Given the advantages discussed above about being in a packfile, and
that fast-import was writing specifically for creating packfiles
instead of loose objects during large IO transfers into Git, I
think it is sort of anti-fast-import to have it create loose objects.
 
> I previously offered to Junio that the "write loose object" thing
> could be restricted:  it would only happen if -f were supplied to
> git-repack,  otherwise the bad blob would pass through to the new pack.
> Does this "reduction in strength" make this feature more palatable to you?

Yes.  But go back to the .keep discussion above where I suggest
we automatically .keep any "large" packfile.  Once you get a huge
packfile you probably don't want to redo the disk IO associated with
repacking it, unless you really are trying to force a large reorg.
So I'd agree with the idea of making a -f needed to eject a megablob,
but I think you'd need more than that as you'd also be trying to
bypass the usual .keep logic.
 
> If the stats on a repo change significantly,  "write loose object"
> becomes more important if you have to make a significant reduction
> to repack.maxblobsize (or specify it for the first time).
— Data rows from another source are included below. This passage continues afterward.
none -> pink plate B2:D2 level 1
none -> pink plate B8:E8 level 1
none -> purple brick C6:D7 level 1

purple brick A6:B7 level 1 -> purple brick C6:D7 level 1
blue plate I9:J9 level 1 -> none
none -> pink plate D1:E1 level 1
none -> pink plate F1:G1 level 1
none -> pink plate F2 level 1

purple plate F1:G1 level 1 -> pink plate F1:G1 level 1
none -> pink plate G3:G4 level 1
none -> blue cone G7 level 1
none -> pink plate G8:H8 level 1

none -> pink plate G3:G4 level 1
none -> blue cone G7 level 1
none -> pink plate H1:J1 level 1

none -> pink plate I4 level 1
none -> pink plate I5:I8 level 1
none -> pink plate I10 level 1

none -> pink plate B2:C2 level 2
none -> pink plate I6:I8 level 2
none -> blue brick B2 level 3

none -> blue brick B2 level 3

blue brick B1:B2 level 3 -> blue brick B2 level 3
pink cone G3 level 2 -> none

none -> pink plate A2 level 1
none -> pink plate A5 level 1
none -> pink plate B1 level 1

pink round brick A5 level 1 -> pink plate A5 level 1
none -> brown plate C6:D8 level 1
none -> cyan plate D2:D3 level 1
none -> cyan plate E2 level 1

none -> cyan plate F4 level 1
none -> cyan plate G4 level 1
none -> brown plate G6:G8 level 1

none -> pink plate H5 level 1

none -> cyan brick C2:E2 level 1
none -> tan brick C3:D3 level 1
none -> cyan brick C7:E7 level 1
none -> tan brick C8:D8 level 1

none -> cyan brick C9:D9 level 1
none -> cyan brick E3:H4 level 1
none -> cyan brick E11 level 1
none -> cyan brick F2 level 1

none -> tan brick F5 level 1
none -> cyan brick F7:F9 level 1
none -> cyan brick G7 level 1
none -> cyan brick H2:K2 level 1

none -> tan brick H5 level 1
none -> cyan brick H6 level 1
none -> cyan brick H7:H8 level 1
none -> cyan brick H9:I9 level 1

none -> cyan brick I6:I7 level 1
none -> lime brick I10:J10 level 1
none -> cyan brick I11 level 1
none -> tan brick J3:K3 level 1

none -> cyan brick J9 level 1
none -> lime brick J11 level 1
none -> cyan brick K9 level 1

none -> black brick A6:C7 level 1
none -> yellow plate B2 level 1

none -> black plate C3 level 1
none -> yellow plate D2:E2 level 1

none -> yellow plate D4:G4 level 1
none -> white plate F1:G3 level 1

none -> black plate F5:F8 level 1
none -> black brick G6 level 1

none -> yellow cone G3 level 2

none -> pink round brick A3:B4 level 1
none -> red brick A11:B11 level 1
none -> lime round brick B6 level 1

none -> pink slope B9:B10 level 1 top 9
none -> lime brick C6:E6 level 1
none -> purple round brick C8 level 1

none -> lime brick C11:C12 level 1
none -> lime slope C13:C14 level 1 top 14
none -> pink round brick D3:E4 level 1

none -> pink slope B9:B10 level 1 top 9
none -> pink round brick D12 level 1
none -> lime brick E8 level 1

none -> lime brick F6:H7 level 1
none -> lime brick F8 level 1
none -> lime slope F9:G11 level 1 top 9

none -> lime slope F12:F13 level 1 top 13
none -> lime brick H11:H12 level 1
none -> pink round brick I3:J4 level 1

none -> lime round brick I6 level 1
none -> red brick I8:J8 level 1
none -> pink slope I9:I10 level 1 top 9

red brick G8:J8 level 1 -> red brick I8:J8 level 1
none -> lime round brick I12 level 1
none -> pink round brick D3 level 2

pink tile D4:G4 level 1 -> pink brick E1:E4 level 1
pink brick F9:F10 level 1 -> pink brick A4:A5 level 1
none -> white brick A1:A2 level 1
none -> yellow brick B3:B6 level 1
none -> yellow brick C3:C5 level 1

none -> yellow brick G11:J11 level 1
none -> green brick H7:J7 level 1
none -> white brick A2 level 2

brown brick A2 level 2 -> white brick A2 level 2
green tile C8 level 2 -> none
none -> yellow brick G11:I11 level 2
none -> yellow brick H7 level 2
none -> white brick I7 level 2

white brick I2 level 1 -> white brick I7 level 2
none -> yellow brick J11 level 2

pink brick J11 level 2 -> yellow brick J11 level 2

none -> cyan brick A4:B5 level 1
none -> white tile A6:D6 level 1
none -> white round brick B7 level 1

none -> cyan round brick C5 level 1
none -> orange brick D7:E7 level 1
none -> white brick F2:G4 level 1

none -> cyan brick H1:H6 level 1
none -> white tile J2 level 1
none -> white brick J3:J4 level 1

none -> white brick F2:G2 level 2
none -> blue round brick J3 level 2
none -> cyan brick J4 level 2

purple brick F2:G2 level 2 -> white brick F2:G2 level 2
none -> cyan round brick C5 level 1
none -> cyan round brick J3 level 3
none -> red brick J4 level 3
I'm not sure users should be tweaking this...  Its fine to make
the knob available, but we really should have the knob adjust
itself somewhat intelligently.  Don't ever add a knob that you
cannot write a rule to control; if you can write a rule than write
it dammit and don't make the user do your job for you.  Knobs are
good for when your case is just so far away from the normal that
the rule is utterly wrong...

Guess what, your repository is such a repository (its far away from
our normal rules).  But I think its problems are also common enough
that we really should attempt to make our rules handle it better.
 
> I don't agree that once in a packfile,  a blob should stay there.
> Its presence is degrading access to "normal" blobs co-habiting with it.
> So you will want to repack to separate them in different packs
> (the various .keep-related ideas) or just write them out loose.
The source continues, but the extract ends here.